Marie SWE wrote: ↑2022-03-19 22:38If you take a Windows 2000 computer with a configured software firewall, turn it on and no one uses it.. then the computer is secure.
This is too vague a statement. You would need a modern, secure firewall capable of running on Windows 2000 (problem!?) and configured to block all. You may as well have said a "Windows 2000 computer is secure if you don't connect it to the LAN/WAN".
Marie SWE wrote: ↑2022-03-19 22:38If you take the latest version of any linux distro .. turn it on and a user installs a virus/trojan/ransomware.. then the computer is compromised.
This is too obvious to really make any useful point or comparison.
Marie SWE wrote: ↑2022-03-19 22:38I only trust systems that I have a 100% understanding of how it works
[...]
So at present time, I can make a win7(EOL) computer more secured then my Debian and LMDE computers. Why? is it because win7 is more secure?
absolutely not.
It is just because I know windows systems and have 30+years experience of microsoft OS and a sysadmin education
(14years old)...
You're implying that an EoL Windows 7 installation is more secure than a modern Linux distribution, on account of you having "100% understanding of how it works". That is easily disproven. Unless you happen to have the source code to hand and can demonstrate a full and thorough understanding?

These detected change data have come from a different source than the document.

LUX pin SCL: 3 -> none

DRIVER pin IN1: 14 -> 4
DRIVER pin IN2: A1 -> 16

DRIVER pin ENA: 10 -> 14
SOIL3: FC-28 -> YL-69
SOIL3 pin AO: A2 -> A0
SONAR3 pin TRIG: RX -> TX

I have used Windows, at home and professionally, since the days of Windows 3.1 and MSDOS before that, and I certainly wouldn't even claim a 50% understanding of how it works, let alone 100%.
Windows is a "black box", designed and engineered in fact to limit your understanding of it and to place you in the lap of a multi billion $ corporation and the parasitic companies and "professionals" it certifies to utilise the tangle of administrative tools it develops for the purpose along with the mess of 3rd party proprietary crap one often has no choice but to use to carry out simple tasks which just work out of the box on a 'BSD or Linux system.
Professionally, I have to use powershell, write powershell scripts, batch files, occasionally vbs scripts and I can assure you that I "understand" only as much as I need to, partially by choice, partially because it's a horribly complex rats nest and clusterf***.